The Kids Are Alright: I was rooting for The Kids Are All Right. A movie with Julianne Moore, Annette Benning, Mark Ruffalo, the girl who loves gay boys from United States of Tara and the new Alice, about lesbian parents whose kids decide to find their sperm donor, Mark Ruffalo? I'm in. The biggest draw for this movie was the actors, names with long lists of accolades on IMDB, and they delivered, the problem was the script logic. Halfway through I was wondering what happened to the kids? Mark Ruffalo's organic chef character (who was dating a half-ass written character of the beautiful black girl played by an ex-America's Next Top Model) was unbelievable, unchanged, and underdeveloped- he was like a cartoon strip character. The characters were frustratingly unmotivated, things happened just to happen and in the end, the kids were not alright. 

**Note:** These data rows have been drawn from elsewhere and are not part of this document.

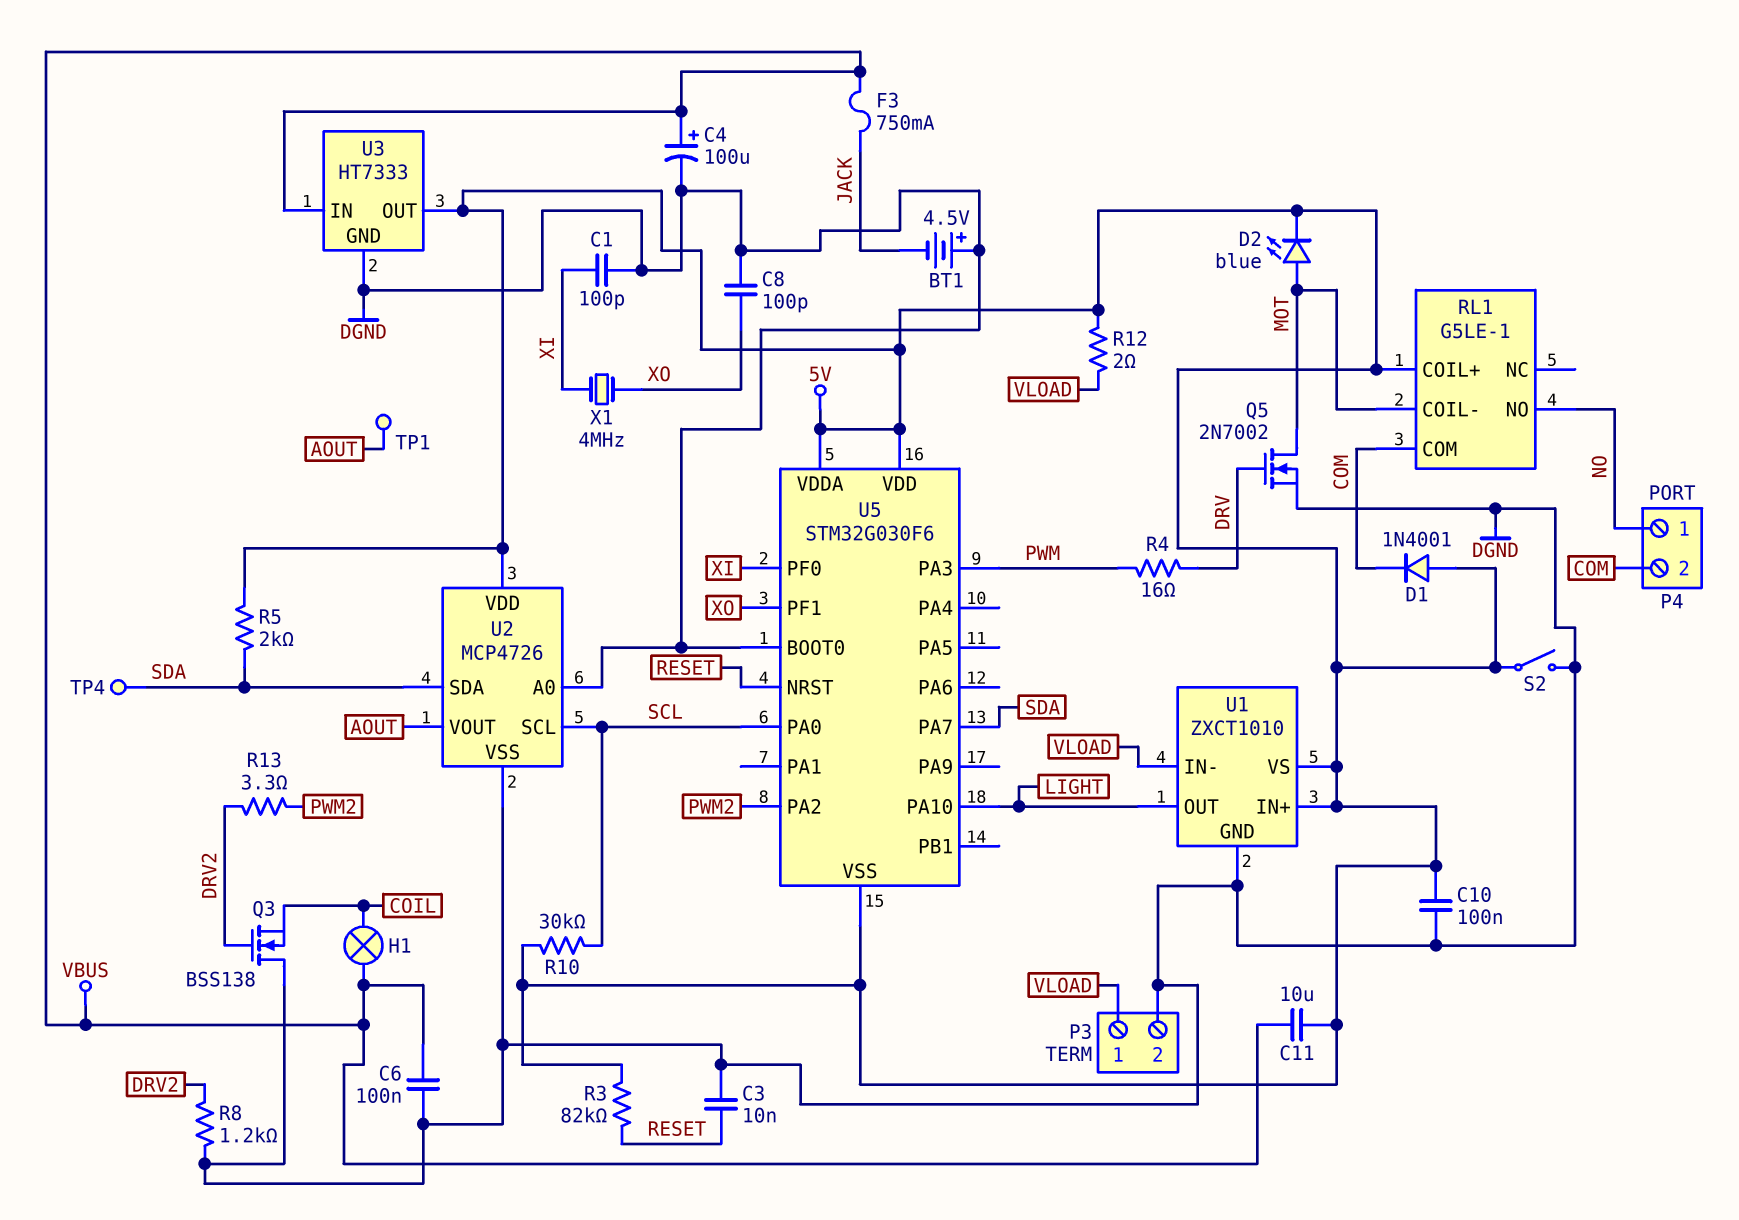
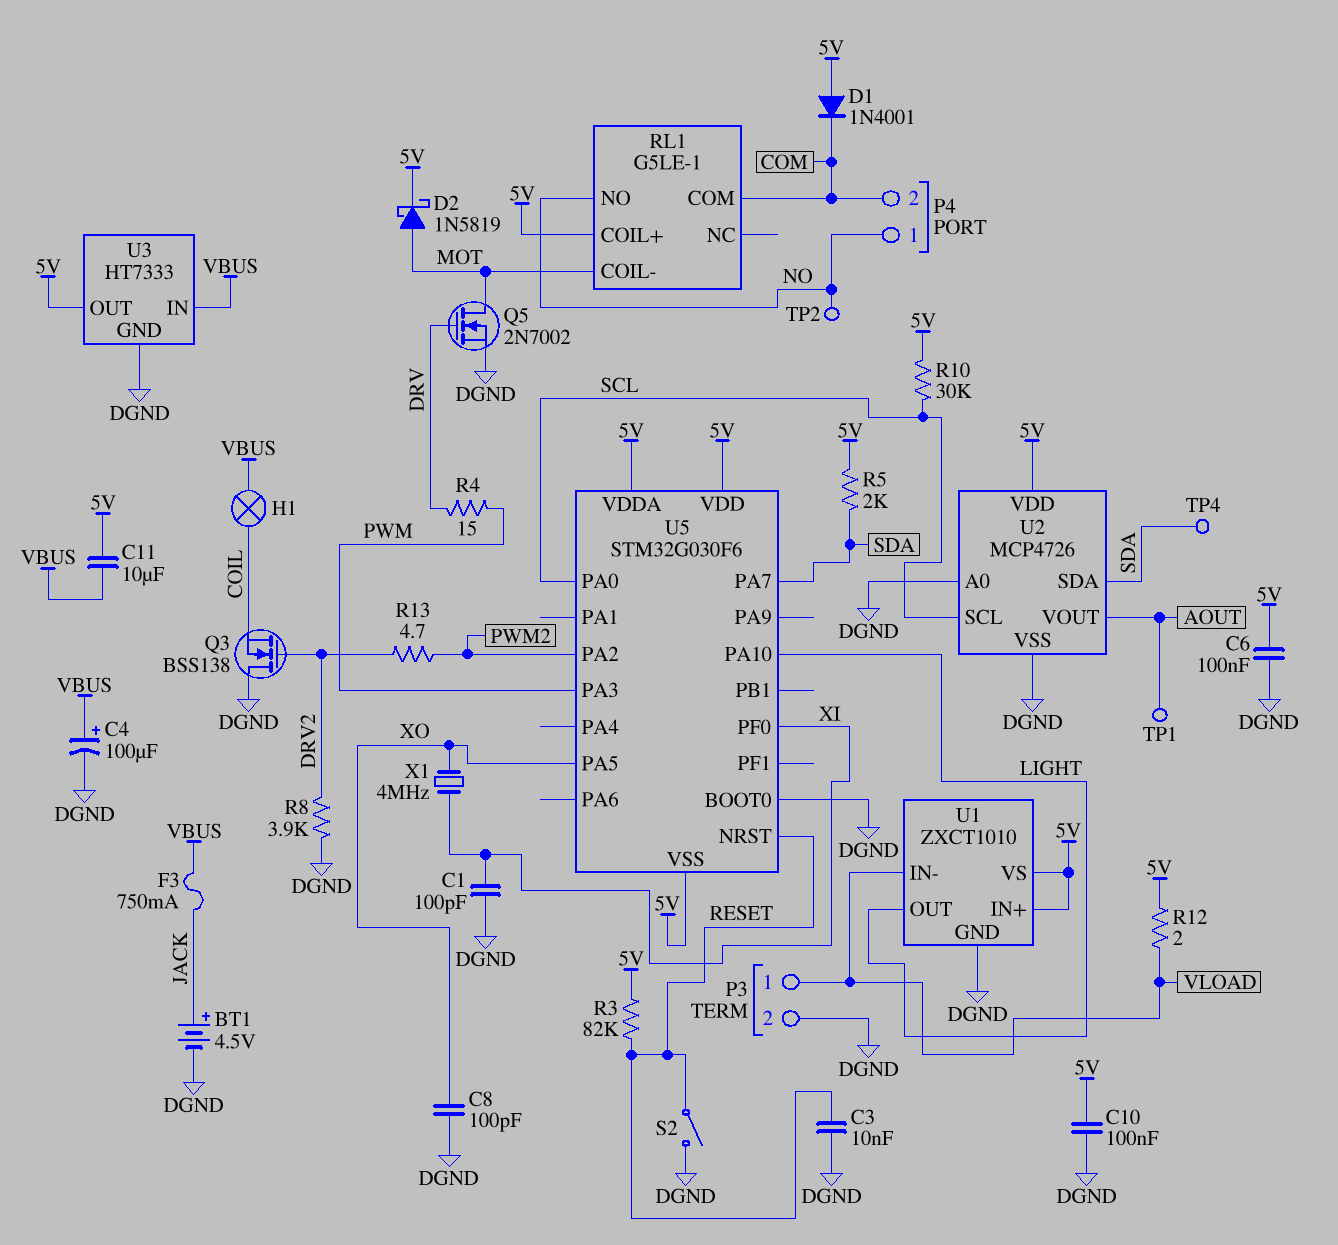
BT1: 4.5V (plus DGND, minus JACK) -> 4.5V (plus JACK, minus DGND)
C6: 100nF (DGND, VBUS) -> 100nF (5V, DGND)
D2: LED blue (A MOT, K 5V) -> schottky 1N5819 (A MOT, K 5V)
R4: 16 (DRV, PWM) -> 15 (DRV, PWM)
R8: 1.2k (DGND, DRV2) -> 3.9k (DGND, DRV2)
R13: 3.3 (DRV2, PWM2) -> 4.7 (DRV2, PWM2)
S2: switch (5V, DGND) -> switch (DGND, RESET)
TP2: none -> test point (NO)
U5 pin PA5: none -> XO
U5 pin PF1: XO -> none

Despicable Me: The fact that the "minions" from Despicable Me are in a commercial for IHOP really freaked me out; overmarketing is like a tell-tale sign for me of a movie that is going to be over-hyped and underwhelmed, but Despicable Me was far less annoying than I expected. I knew that I was going to like it when the opening credits rolled and I realized just how stellar the cast was. If Julie Andrews, Jason Segal, Russel Brand, Will Arnett and, of course, Steve Carell, thought it was a funny enough script to take then I should like it too right?
I was happy to see that first awesome trailor of the little boy falling into the pyramid and it deflating was the first five minutes of the movie, and the rest of the movie was fresh. I hadn't already laughed at all the good jokes from the preview. The movie was a perfect summer flick, and it didn't fall prey to the problem that so many comedies have had as of late- it was nice and short. There were good twists that caught me off guard, but I didn't find myself thinking it was over ten times, it was over when it should have been and left you loving those little minions, wanting to give Steve Carell a big hug, and all in all happy to have spent your time watching it.


Grown-Ups: There were two good things about Grown-Ups, the poster for the movie with a yearbook picture of the bromance cast, and the two kids that played Adam Sandler's kids. That's it.